How Does Global and Professional Direct Contracting (GPDC) Affect Risk Adjustment?

July 15th, 2021 - Aimee Wilcox, CPMA, CCS-P, CST, MA, MT, Director of Content
Categories:   Risk Adjustment    Coding  

CMS recently announced the 53 Direct Contracting Entities (DCEs) that will be participating in the April 1, 2021 through December 31, 2021 Global and Professional Direct Contracting (GPDC) Model. Among those participating is Clover Health Partners, who runs an in-home primary care program that has the potential to help Medicare improve health outcomes for beneficiaries while improving the financial stability of the Medicare program.

This model of in-home primary care is focused on caring for medically complex patients with an emphasis on improving health outcomes through proper in-home monitoring of medications, activities of daily living, and social determinants of health, while also reducing inpatient hospitalizations by gaining a deeper understanding of environmental and health factors. Clover aims to achieve these goals with a strategy that includes:

  • A strong focus on monitoring social determinants of health, such as the patient’s living environment and access to nutritious food
  • At-home evaluation and technology options 
  • Identification and organization of medications to reduce polypharmacy or overdose
  • Collaboration with family members and other caregivers
  • Transitional care services following hospital discharge to prevent readmission
  • Individualized care plans and in-person access to trusted primary care providers who will communicate with the beneficiary’s provider, if desired.

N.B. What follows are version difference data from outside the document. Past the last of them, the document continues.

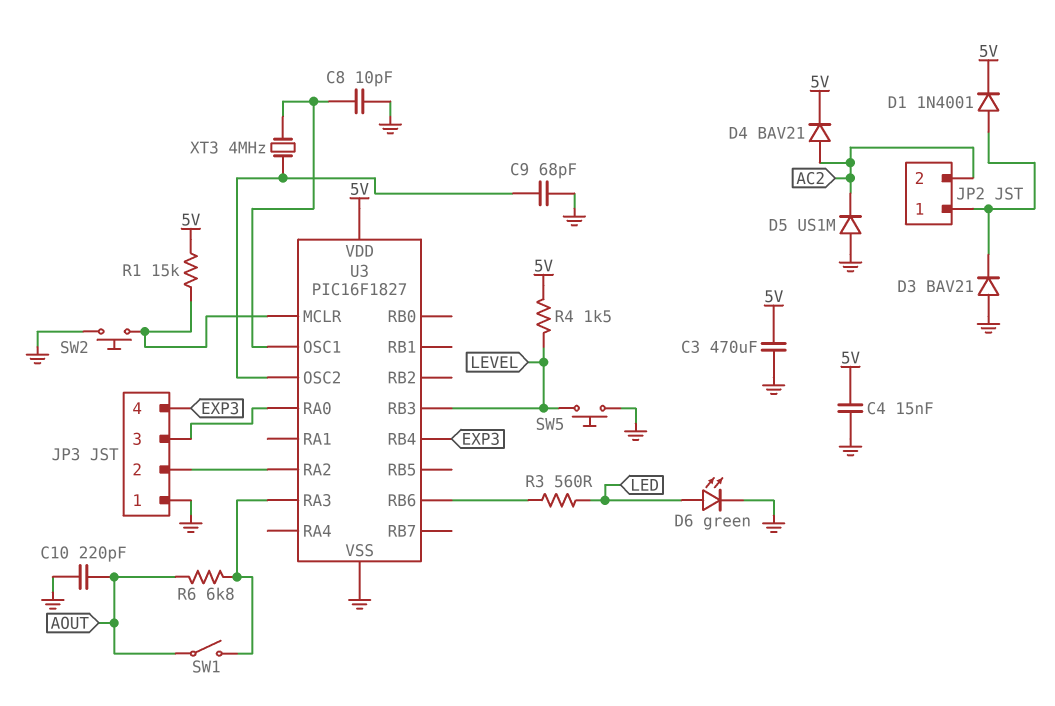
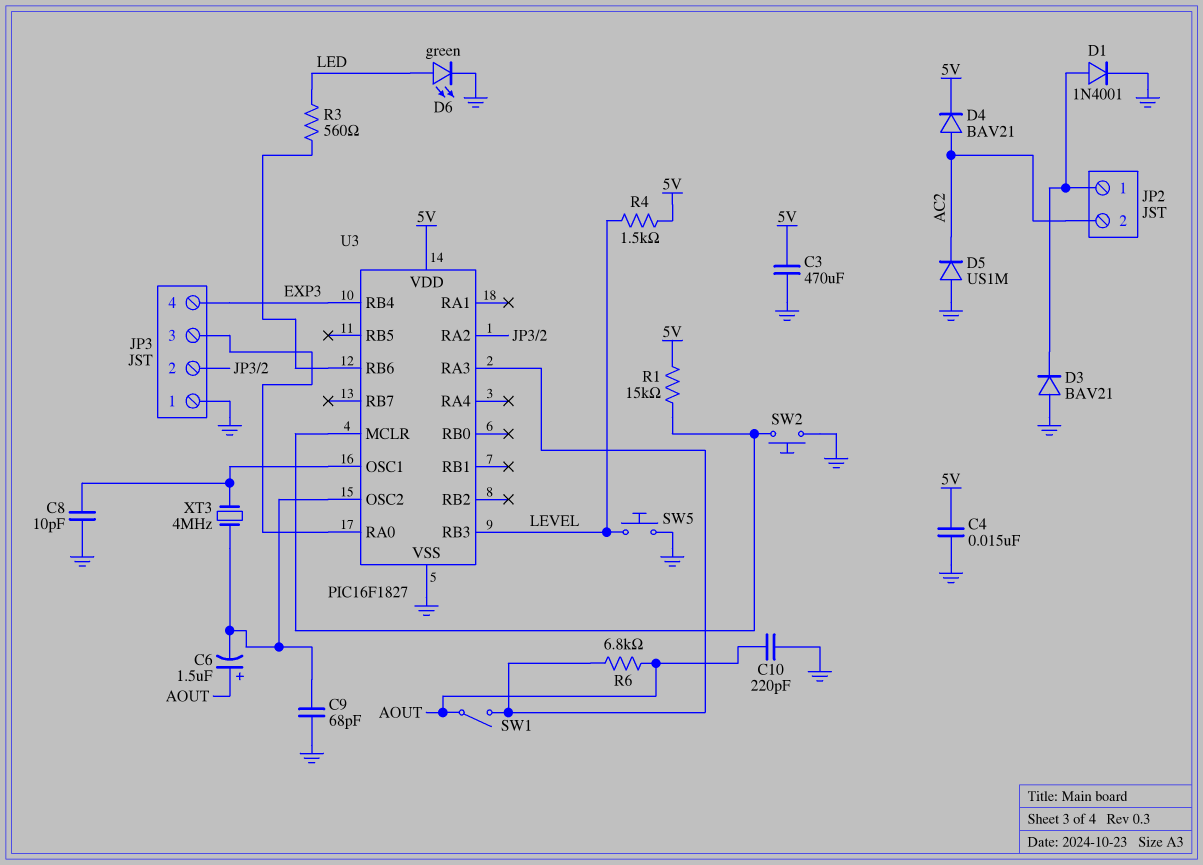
C6: none -> 1.5uF (plus AOUT, minus U3/OSC2)
D1: diode 1N4001 (A JP2/1, K 5V) -> diode 1N4001 (A JP2/1, K GND)

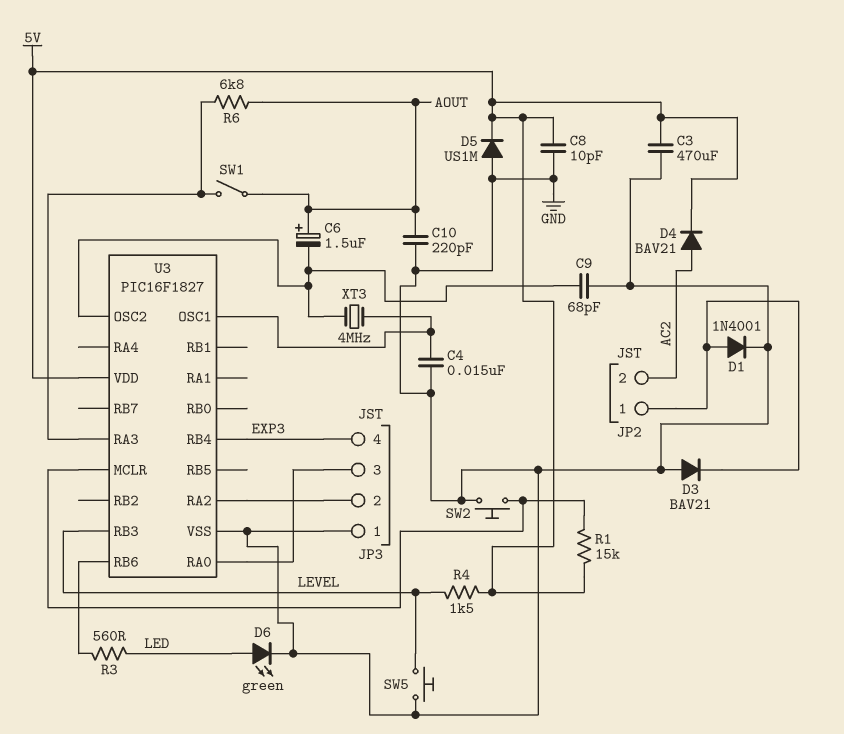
C4: 15nF (5V, GND) -> 15nF (GND, U3/OSC1)
C8: 10pF (GND, U3/OSC1) -> 10pF (5V, GND)
D5: diode US1M (A GND, K AC2) -> diode US1M (A GND, K 5V)

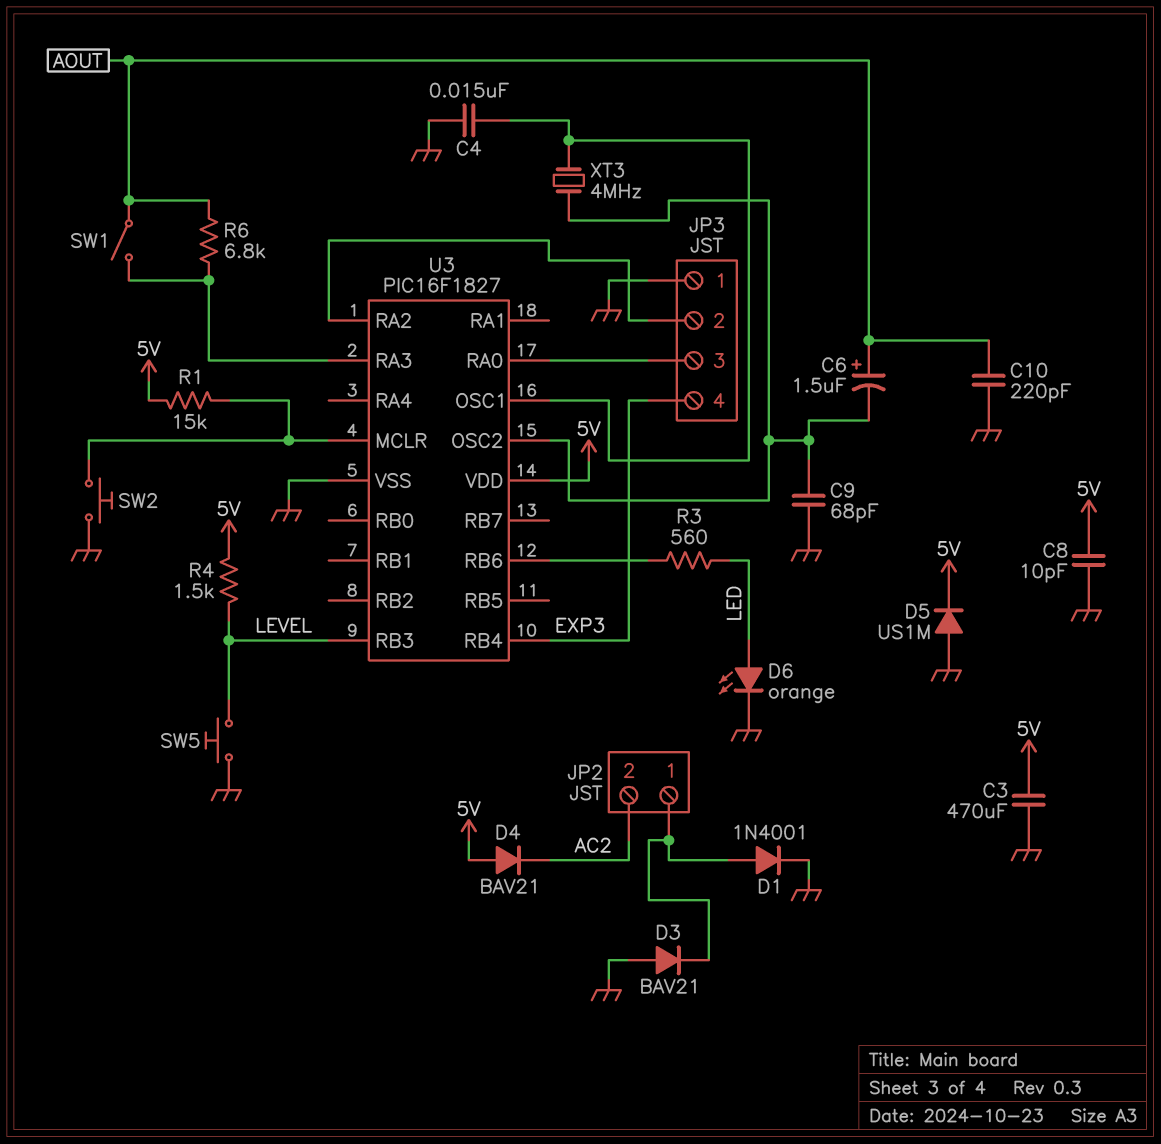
D4: diode BAV21 (A AC2, K 5V) -> diode BAV21 (A 5V, K AC2)
D6: LED green (A LED, K GND) -> LED orange (A LED, K GND)

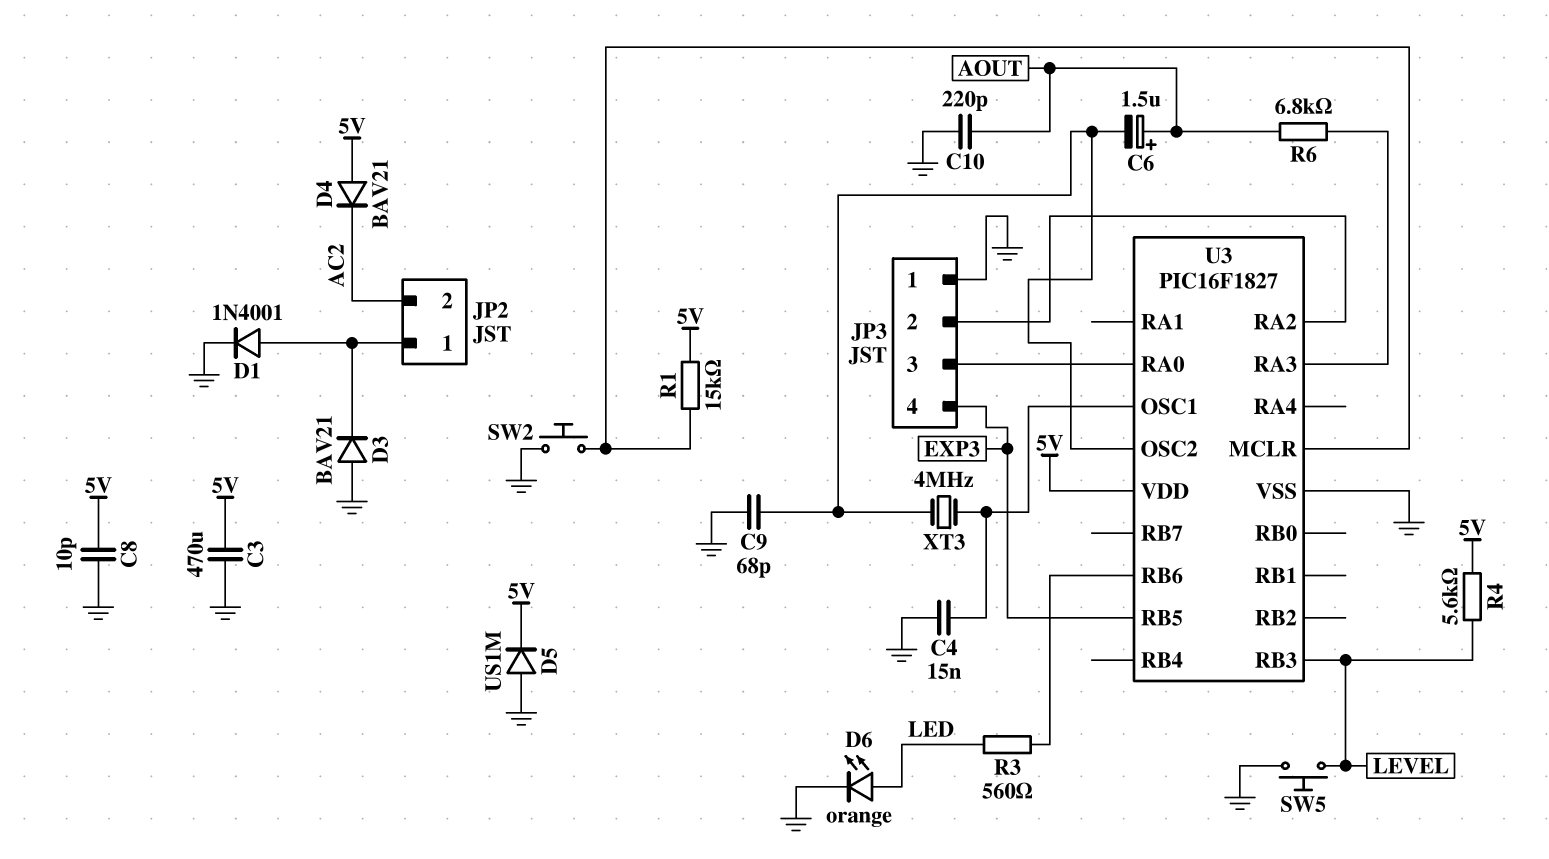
R4: 1.5k (5V, LEVEL) -> 5.6k (5V, LEVEL)
SW1: switch (AOUT, U3/RA3) -> none
U3 pin RB4: EXP3 -> none
U3 pin RB5: none -> EXP3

Clover differs from the common brick-and-mortar or home health care models that rely on the documentation of a member’s health conditions over a focus on improving clinical outcomes and through the process of direct contracting with the CMS GPDC program, we may yet see additional companies providing specific, focused care for Medicare beneficiaries that may produce more accurate reporting than has been obtained through traditional risk adjustment reporting. 

This increased focus on health improvement rather than disease identification has the potential to improve health outcomes rather than just identify them. For additional information on the CMS GPDC program or how it may improve beneficiary care and reduce risk adjustment scores, click here.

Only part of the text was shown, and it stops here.